I recommend the program in Graz with Binghamton University! I am so glad that I was given this opportunity and I had a lot of great help along the way. Both Carson Downs at Binghamton University and Christa Grassauer at Karl Franz University were extremely helpful during my time here. I am excited to say I extended my stay from one semester to a full year. Here is some insider knowledge that I wish someone had told me before I left for Graz:
- The classes here only meet once a week so it’s important to pay attention to everything that the professor is saying.
- Some classes, under the VO (lecture) category, don’t require attendance because the only grade in the class is the final exam.

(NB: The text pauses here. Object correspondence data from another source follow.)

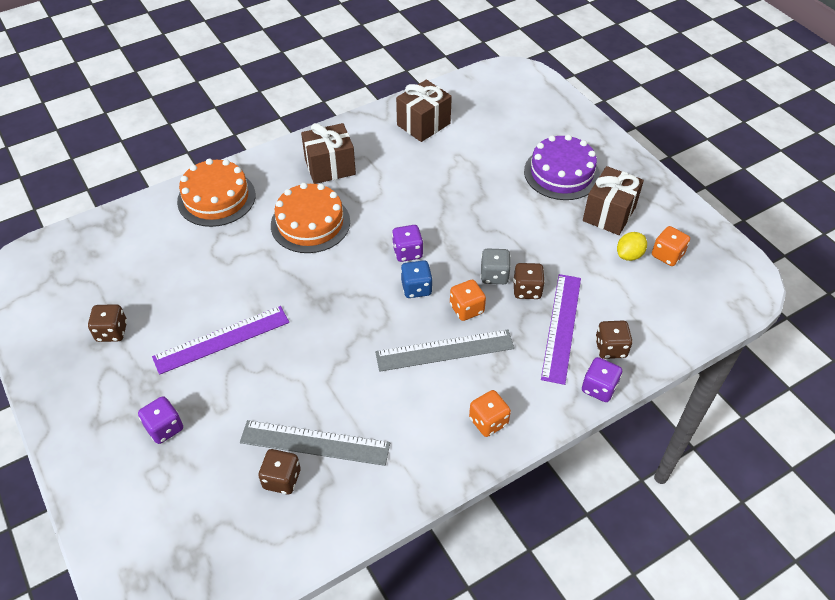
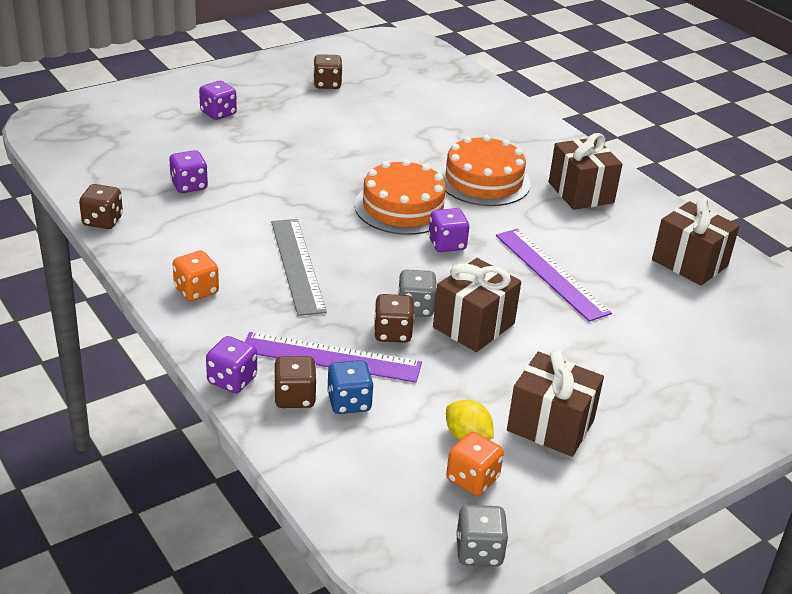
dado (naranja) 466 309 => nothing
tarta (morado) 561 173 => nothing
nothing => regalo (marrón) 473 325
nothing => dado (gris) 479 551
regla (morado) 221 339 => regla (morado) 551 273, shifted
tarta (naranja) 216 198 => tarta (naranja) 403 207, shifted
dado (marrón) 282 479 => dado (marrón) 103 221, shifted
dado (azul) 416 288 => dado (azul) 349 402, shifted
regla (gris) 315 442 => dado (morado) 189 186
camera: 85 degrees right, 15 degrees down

- At the end of every class students knock on the desk as a way of “thanking” the professor for the lecture. This one shocked me the most because I had never seen students clap or knock on the desk after the lecture was over.
- Grading is very different as well. Instead of “85-90%” or “B+” sort of grading system, many Europeans use the 1-5 numbering system. But that’s not the weirdest part. The weirdest part is that the number 1 is the best and the number 5 is failing. It’s another strange factor that I couldn’t wrap my head around for a while.
- You don’t really need to buy textbooks because the textbooks are reserved in the library, so you can read the chapters there or photocopy them. It’s actually something I really appreciated being here in Graz. There aren’t usually a lot of required texts but just recommended readings which are reserved in the library. But make sure the first day of class you have at least 3-5 euros for the course syllabus, which will usually have a lot of what you need to know for the course. But some professors also include readings inside these syllabus packets.
- Store/Library hours
- Now this one shocked me the most. Many stores and libraries close between 4-6 and aren’t open at all on Sundays. This is something that I still struggle with. You have to prepare for your midnight cravings long before midnight hits. You can’t spend all night in the library even if your flat mate is partying all night regardless of those 10pm quiet hours.
- Austrian holidays impact the store and tram hours a lot, so if you come to Graz be sure to plan ahead.
- City Life:
- Graz is a really small but gentle city. Everyone is super nice and usually really helpful. The majority of the people speak English, so it made adjusting here a lot easier.
- The rules of crossing the street are a lot stricter and you will often see the majority of the people following the traffic lights for crossing the street. Jaywalking is not something taken lightly here.
- Don’t ride your bike on the side walk! I made that mistake once and got scolded harshly by someone in German (I still don’t actually know what they said).
- Graz is small so sometimes it’s hard to find exactly what you want to buy unless you travel around 30-40 minutes to a closer shopping center.
- Getting a tram ticket for a month or longer, especially during the colder months saved me. It was about 25 minutes for me to walk to campus, so I would often take the tram which took about 15 minutes. It’s the easiest, warmest, and cheapest option here!
- Food here is something I really love. I have a minor milk allergy and I was worried about studying abroad with this. However, in Europe their menus show allergy information with each dish! I have attached a picture from one of my favorite Chinese take-out places near my dorm! Now you can see next to “Bier” (Beer) is the letter A, which stands for “Gluthaltiges Getreide” (containing Gluten). So, for me I just had to make sure there was no G (Milk or Lactose) next to the item and I could eat it! This was very convenient and perhaps one of my favorite things about Europe. Being a vegetarian, vegan, gluten-free, milk-free, or any kind of special diet is extremely easy here.
- Don’t forget to try schnitzel!
Ciara Cuesta, a Linguistics major, is currently studying this academic year 2018/19 at the University of Graz in Austria.